Conference: NeurIPS 2025 arXiv: 2510.25769 Code: Project Page Area: Sequence Modelling / Stochastic Differential Equations Keywords: Stochastic Differential Equations, Normalising Flow, Solver-Free, Transition Distribution, State-Space Model

TL;DR

This paper proposes Neural Stochastic Flows (NSF), which directly learns the transition distribution \(p(x_t \mid x_s)\) of an SDE via conditional normalising flows. The architecture is constrained to satisfy stochastic flow properties (identity, Markov, Chapman-Kolmogorov), enabling single-step sampling without numerical solvers and achieving up to two orders of magnitude speedup at distant time points.

Background & Motivation

Background: Stochastic differential equations (SDEs) are widely used in finance, physics, and machine learning for modelling noisy time series. Conventional Neural SDE methods rely on numerical solvers to simulate trajectories step by step, with computational cost proportional to the time interval.

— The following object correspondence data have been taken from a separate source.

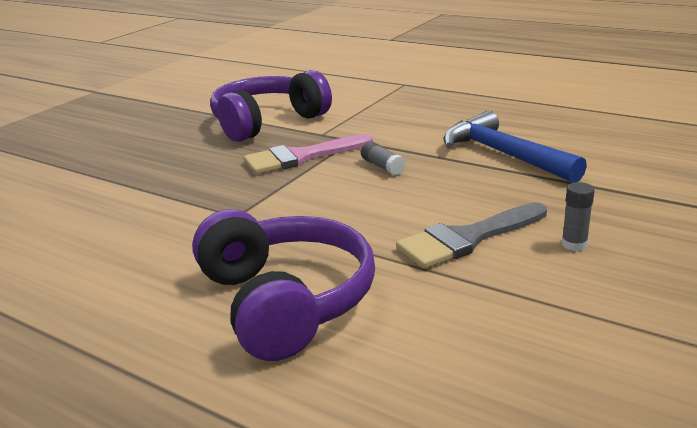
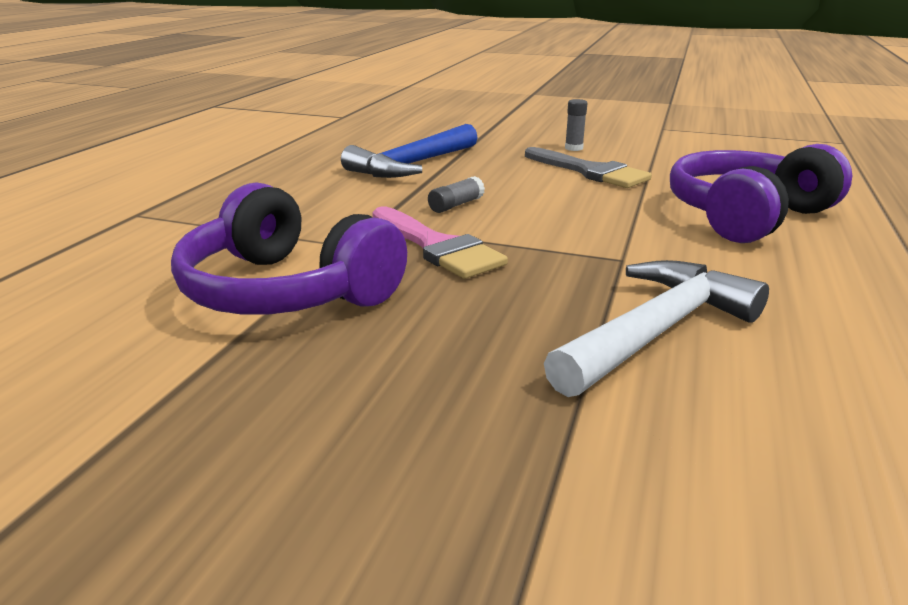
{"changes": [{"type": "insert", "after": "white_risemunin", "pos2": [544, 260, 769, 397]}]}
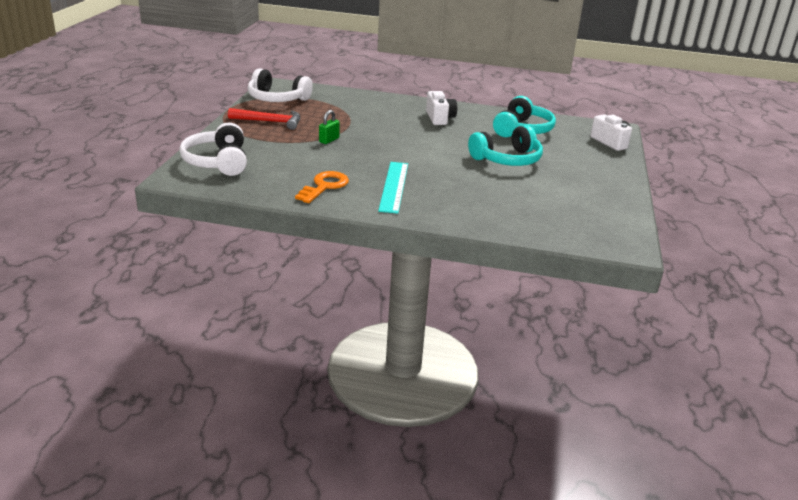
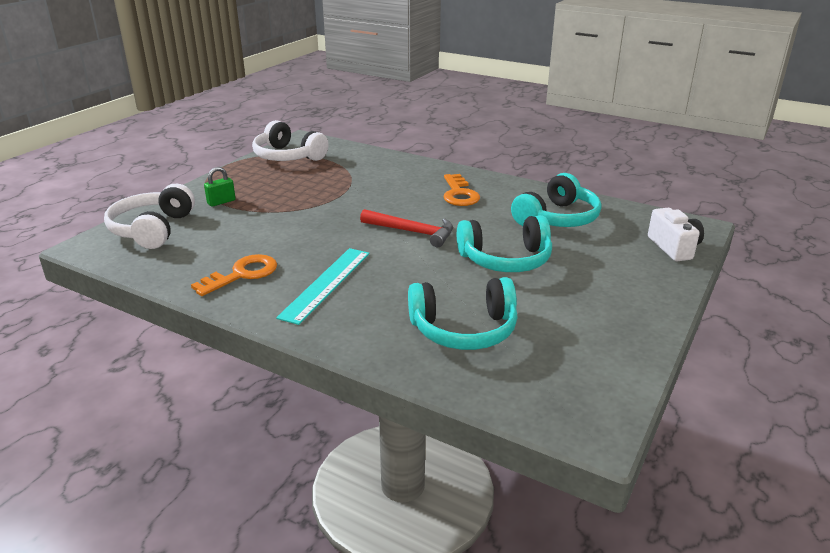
{"changes": [{"type": "move", "before": "red_risemunin", "pos1": [228, 108, 300, 130], "pos2": [360, 209, 453, 247]}, {"type": "move", "before": "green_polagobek", "pos1": [319, 110, 340, 144], "pos2": [204, 167, 236, 207]}, {"type": "replace", "before": "white_linepek", "after": "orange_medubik", "pos1": [426, 91, 457, 125], "pos2": [443, 174, 480, 206]}, {"type": "insert", "after": "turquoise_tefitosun", "pos2": [408, 277, 518, 350]}]}
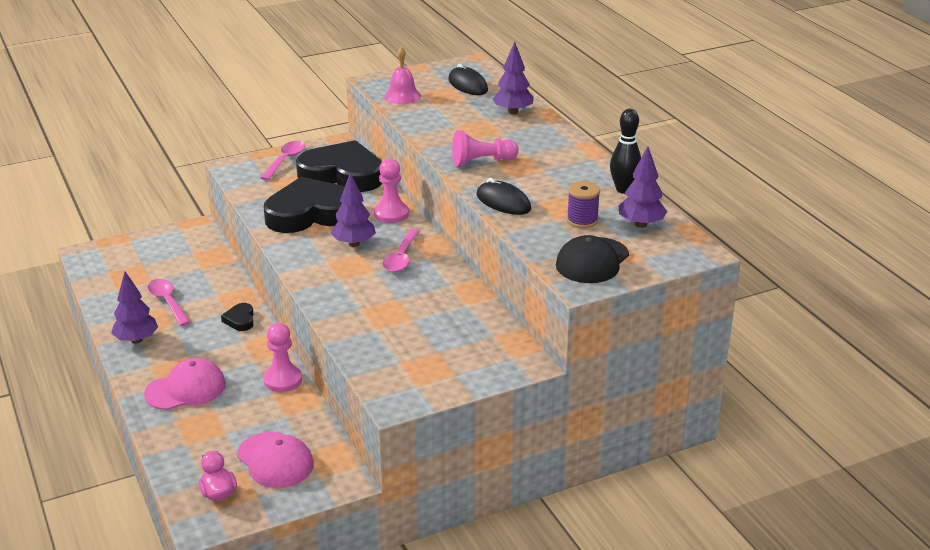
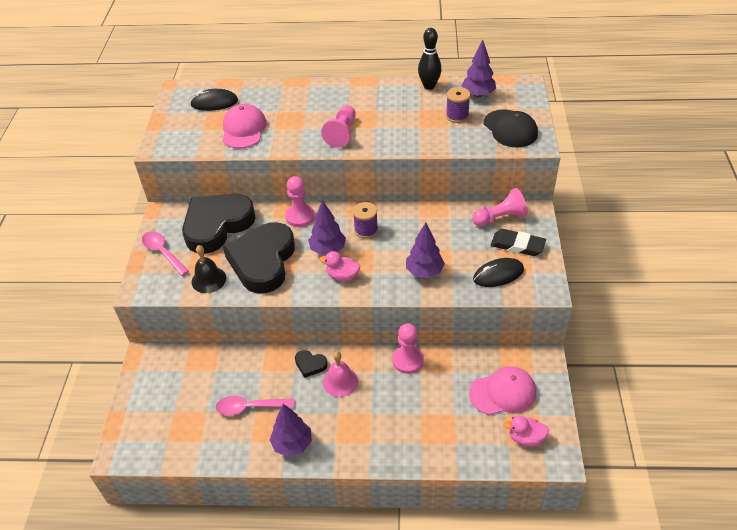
{"changes": [{"type": "move", "before": "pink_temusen", "pos1": [144, 358, 226, 410], "pos2": [222, 104, 267, 149]}, {"type": "replace", "before": "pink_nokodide", "after": "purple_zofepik", "pos1": [382, 229, 420, 272], "pos2": [353, 202, 378, 239]}, {"type": "move", "before": "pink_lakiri", "pos1": [384, 47, 421, 104], "pos2": [323, 351, 358, 397]}, {"type": "move", "before": "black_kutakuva", "pos1": [476, 178, 531, 215], "pos2": [473, 258, 524, 287]}, {"type": "move", "before": "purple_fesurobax", "pos1": [492, 42, 534, 115], "pos2": [406, 222, 445, 278]}, {"type": "insert", "after": "black_lakiri", "pos2": [192, 245, 226, 293]}, {"type": "insert", "after": "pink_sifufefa", "pos2": [319, 251, 360, 281]}, {"type": "insert", "after": "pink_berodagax", "pos2": [472, 188, 528, 226]}, {"type": "insert", "after": "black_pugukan", "pos2": [491, 229, 546, 256]}]}
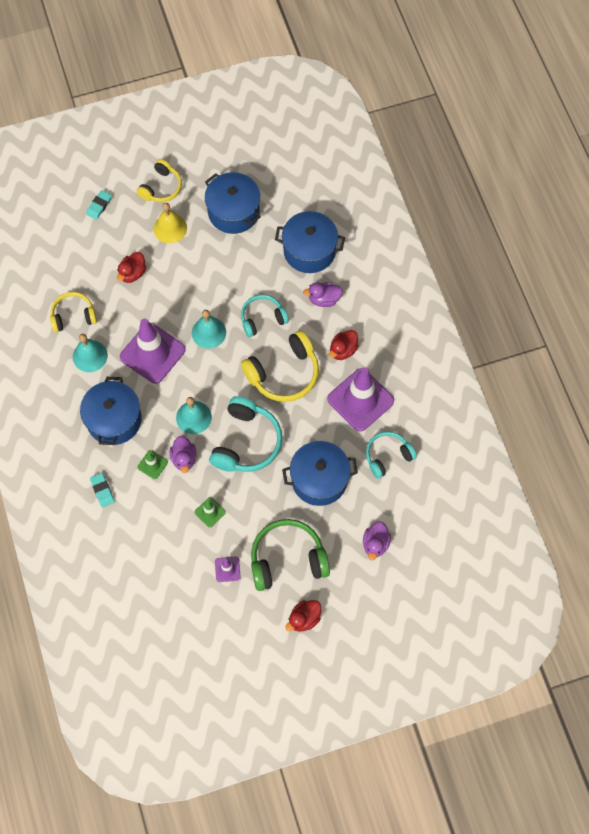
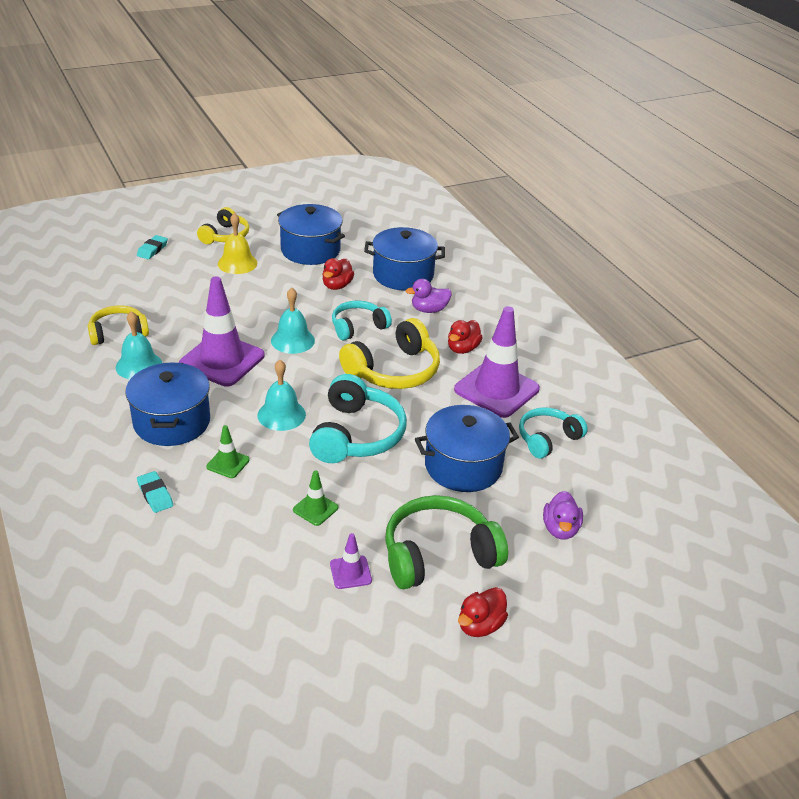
{"changes": [{"type": "move", "before": "red_sifufefa", "pos1": [117, 252, 146, 283], "pos2": [322, 258, 354, 290]}, {"type": "delete", "before": "purple_sifufefa", "pos1": [170, 436, 197, 473]}]}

Limitations of Prior Work: - High solver overhead: Neural SDE training and inference both depend on step-by-step simulation, making long-horizon prediction computationally expensive. - Neural Flow limitations: Existing solver-free methods (Neural Flow for ODEs) cannot express stochastic dynamics. - Non-generality of diffusion-based methods: Acceleration methods such as Consistency Models apply only to diffusion processes with specific boundary conditions and cannot handle general SDEs.

Key Challenge: Transition distributions of general Itô SDEs are needed for uncertainty quantification and probabilistic forecasting, yet numerical solvers are prohibitively costly at distant time points, while existing solver-free methods either do not support stochastic dynamics or lack generality.

Goal: Design a neural network architecture that directly parameterises the weak solution (transition distribution) of an SDE, satisfying the key properties of stochastic flows, such that neither training nor inference requires a solver.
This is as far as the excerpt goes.